Background: Early American and European multicenter trials on the efficacy of photochemotherapy (PUVA) for psoriasis have clearly shown that the treatment protocol has a crucial impact on the cumulative UVA dose required for clearing patients. Most, if not all, treatment protocols rely on the PUVA-induced erythema as a guideline for UVA dosimetry.
Objective: Our aim was to investigate whether phototoxic erythema is integral to an optimized PUVA protocol or reflects an unnecessary overexposure of patients.
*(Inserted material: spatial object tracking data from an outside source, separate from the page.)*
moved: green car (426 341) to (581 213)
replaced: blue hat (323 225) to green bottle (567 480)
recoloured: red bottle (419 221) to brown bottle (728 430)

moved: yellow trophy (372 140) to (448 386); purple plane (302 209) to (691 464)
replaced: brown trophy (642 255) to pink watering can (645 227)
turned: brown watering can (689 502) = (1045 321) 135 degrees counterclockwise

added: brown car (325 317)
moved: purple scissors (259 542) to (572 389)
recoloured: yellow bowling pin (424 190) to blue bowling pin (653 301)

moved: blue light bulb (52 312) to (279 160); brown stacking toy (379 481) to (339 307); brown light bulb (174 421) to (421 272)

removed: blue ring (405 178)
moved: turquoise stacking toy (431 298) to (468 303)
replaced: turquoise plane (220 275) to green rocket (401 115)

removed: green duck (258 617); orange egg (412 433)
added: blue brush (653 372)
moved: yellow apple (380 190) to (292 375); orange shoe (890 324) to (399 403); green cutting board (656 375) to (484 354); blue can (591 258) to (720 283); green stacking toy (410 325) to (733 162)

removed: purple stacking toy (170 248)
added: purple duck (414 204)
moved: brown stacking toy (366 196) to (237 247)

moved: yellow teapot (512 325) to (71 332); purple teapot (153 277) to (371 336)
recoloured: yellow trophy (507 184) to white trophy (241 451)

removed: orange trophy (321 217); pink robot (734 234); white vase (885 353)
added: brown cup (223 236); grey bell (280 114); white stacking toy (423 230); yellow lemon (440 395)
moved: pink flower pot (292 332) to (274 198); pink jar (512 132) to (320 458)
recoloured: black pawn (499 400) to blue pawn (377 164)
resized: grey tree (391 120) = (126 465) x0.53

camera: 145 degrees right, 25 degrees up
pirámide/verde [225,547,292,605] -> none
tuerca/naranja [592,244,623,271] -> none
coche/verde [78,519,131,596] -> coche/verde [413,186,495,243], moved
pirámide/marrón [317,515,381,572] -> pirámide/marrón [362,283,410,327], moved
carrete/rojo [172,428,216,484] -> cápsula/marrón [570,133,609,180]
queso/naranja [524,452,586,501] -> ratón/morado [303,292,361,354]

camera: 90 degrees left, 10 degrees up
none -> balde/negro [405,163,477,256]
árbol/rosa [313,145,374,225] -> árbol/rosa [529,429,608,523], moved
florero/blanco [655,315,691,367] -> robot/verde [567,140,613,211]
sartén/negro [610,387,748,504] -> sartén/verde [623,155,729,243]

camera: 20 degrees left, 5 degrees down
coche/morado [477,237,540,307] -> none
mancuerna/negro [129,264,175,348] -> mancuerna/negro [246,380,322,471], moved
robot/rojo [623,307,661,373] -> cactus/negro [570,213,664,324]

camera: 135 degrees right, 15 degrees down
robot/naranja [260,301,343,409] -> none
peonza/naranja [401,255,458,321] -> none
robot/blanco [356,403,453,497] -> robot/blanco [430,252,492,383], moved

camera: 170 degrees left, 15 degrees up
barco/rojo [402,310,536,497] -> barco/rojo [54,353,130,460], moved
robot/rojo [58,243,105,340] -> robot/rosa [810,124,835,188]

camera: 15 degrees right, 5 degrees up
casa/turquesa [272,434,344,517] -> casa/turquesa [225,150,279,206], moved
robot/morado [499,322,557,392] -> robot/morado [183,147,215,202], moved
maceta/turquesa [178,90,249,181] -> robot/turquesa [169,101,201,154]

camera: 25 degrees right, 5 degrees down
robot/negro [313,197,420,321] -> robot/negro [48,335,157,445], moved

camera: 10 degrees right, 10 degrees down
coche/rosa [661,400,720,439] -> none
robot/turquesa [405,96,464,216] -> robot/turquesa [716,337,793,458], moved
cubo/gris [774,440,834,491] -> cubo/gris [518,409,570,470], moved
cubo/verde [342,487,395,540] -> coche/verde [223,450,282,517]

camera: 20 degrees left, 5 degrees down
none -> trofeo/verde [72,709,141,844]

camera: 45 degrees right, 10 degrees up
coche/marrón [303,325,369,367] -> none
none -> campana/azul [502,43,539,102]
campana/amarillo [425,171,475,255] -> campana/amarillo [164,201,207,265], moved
Methods: A standard high-dose UVA regimen using minimal phototoxic doses (MPD) was compared against two different low-dose regimens. To this purpose a bilateral comparison study was performed on 31 patients and divided in two parts. In the first trial on 14 patients, half of each patient's body was irradiated at each visit with 1 MPD, whereas the other half received only two thirds of the MPD. In the second trial on 17 patients treatment with 1 MPD was compared against treatment with one half of the MPD.
Results: A total of 27 patients (12 patients in the first trial, 15 patients in the second trial) completed the study. In both trials the suberythemogenic doses were therapeutically as effective as the minimal phototoxic doses.
Conclusion: We conclude that PUVA-induced erythema is not a prerequisite for effective psoriasis treatment and that a low-dose UVA regimen is a promising approach to increase the short- and long-term safety of photochemotherapy.